Although TEAM had requested a three-year deal from the city’s Tourism Advisory Board, the board ultimately agreed to two years, which was further scrutinized by the council.
“This is the first time we’ve asked for multiple years, usually it’s been a year-to-year funding request,” said TAB Chair Greg Shockley. “TEAM has requested this because it would help them with budgeting and planning.”
However, the council was concerned that the luster of the events, which have attracted thousands, by the city’s estimate, would wear off unless re-examined every year.
“I really don’t want to be tied into a certain kind of show for two years,” said Council Secretary Mary Knight. “We need to study the technology, study the effectiveness … to make sure the shows we’re presenting bring the results.”
“We want to keep things fresh. Everything evolves and changes,” said Councilman Dennis Dare.
TEAM’s contract, with a total value of $300,000, involves dozens of individual events. Laser light and pyrotechnic shows will run every Sunday night from late May to early September. Through July and August, fireworks will also be held on Sundays at Northside Park, and on Mondays and Tuesdays on the downtown beach.
TEAM will also be putting on a second year of OC Sandfest, a sand sculpture festival, from Aug. 24-30, as well as another year of the Halloween beach maze Oct. 17-18 and 24-25.

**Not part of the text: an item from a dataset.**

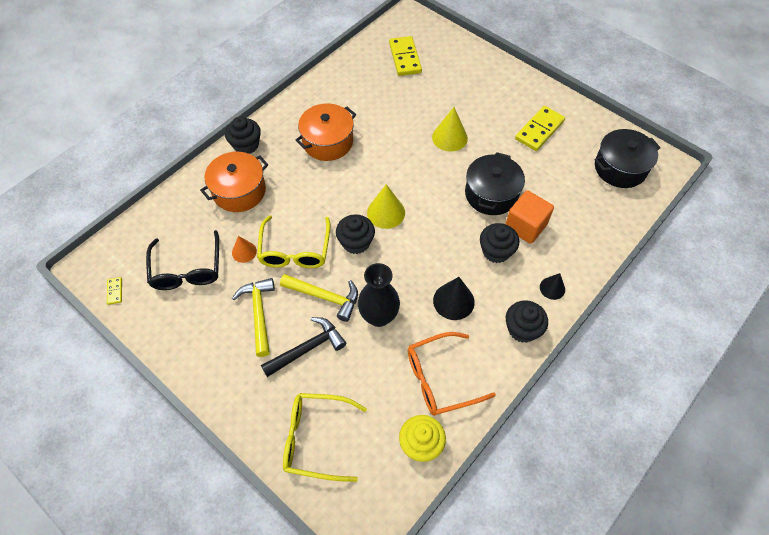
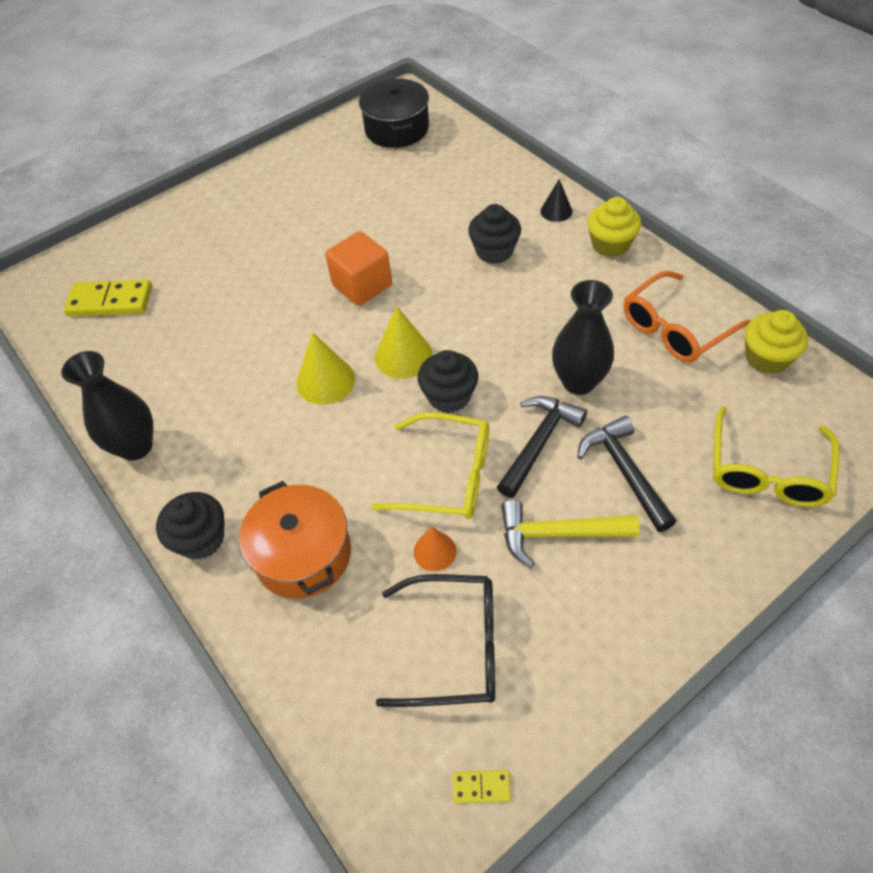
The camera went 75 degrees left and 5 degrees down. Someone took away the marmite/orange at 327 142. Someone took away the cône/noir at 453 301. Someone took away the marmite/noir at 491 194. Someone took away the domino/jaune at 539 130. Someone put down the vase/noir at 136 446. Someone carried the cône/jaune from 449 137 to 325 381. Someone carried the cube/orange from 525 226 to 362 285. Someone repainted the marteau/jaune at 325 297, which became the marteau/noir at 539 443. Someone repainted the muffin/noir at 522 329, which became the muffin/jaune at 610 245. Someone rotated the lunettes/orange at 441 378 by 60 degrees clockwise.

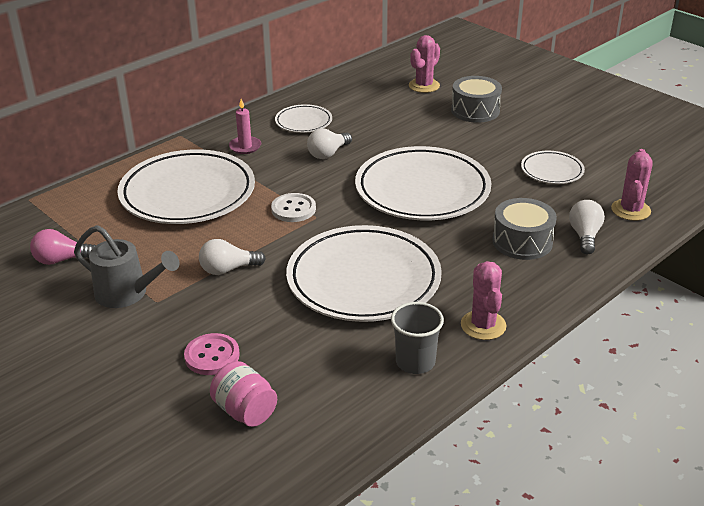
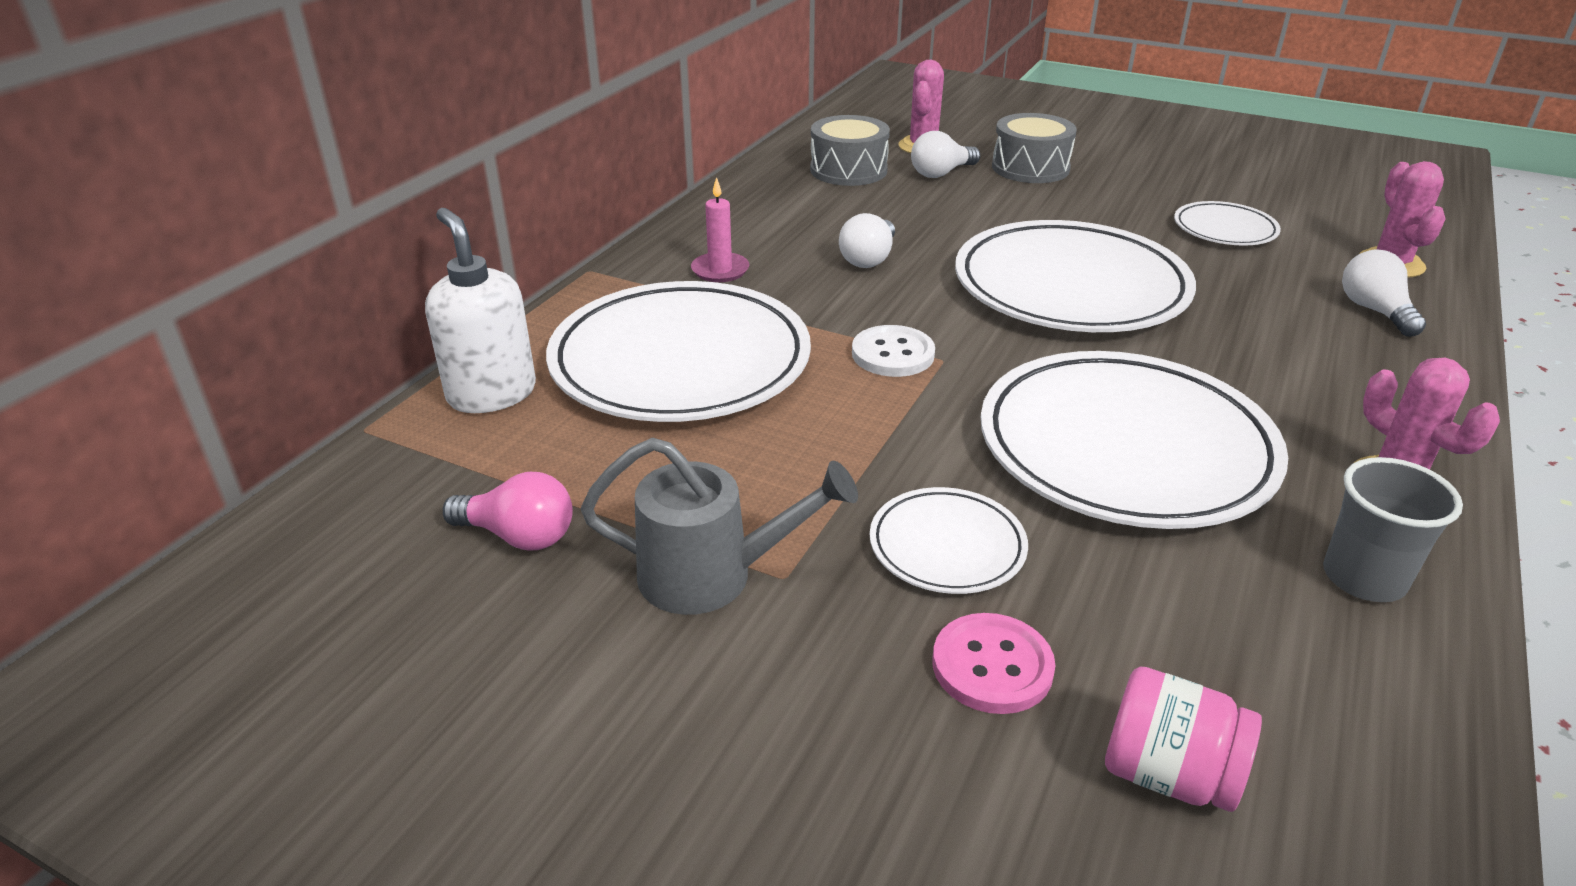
The camera went 20 degrees left and 0 degrees up. Someone put down the distributeur de savon/blanc at 491 394. Someone carried the ampoule/blanc from 228 269 to 941 173. Someone carried the assiette/blanc from 303 122 to 947 546. Someone carried the tambour/gris from 522 241 to 848 170. Someone rotated the ampoule/rose at 62 260 by 135 degrees counterclockwise.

But contrary to the council’s stance, TEAM owner Bob Rothermel said that the best way to keep the events fresh was to commit for more than one year.
“Having a two-year deal is how you get new technology into the shows, because we can invest this year and benefit for two years,” Rothermel said. “I think we can bring more to the table by having a good feeling that we’re going to be there for the next year.”
Since the first year of laser and fireworks events in 2012, Rothermel has been able to add additional dates and show features without increasing the contract price, simply by learning how to cut costs and investing the savings in additional materials. But as things get bigger and better, this means of growth will naturally dry up.
“Each year, we’ve increased the events and activities while keeping the same charge, because we get a number of lessons learned,” Rothermel said.
“Bob has never been content to sit on the same technology,” Shockley said. “You’re not seeing the same thing you saw last year … he has always pushed the ball down the court.”
“The laser show today far exceeds in what it’s producing now than what we agreed to three years ago,” Mayor Rick Meehan agreed.
As a compromise of sorts, the council agreed to a two-year contract but with an opt-out clause that would allow the city to place additional stipulations on the deal after the 2015 shows. The contract would then automatically renew that fall for 2016.
Shockley also requested another TAB funding item, a $20,000 subsidy for the OC BikeFest, scheduled for Sept. 17-20.
The contribution is less than what it was in 2014, when the town funded $35,000 for BikeFest.
“One of the directives we’ve been given by you guys is to wean the event off [public funding],” Shockley said.
“Our goal has always been that this [TAB allocation] is start-up money, and at some point they should be able to sustain themselves,” Knight said.
This will be the fifth year for BikeFest. Events currently being vetted by TAB, Shockley said, are being told they have a two-to-three year window of assistance to get up and running.
“‘Zero’ would be ideal [for BikeFest] next year,” Dare said.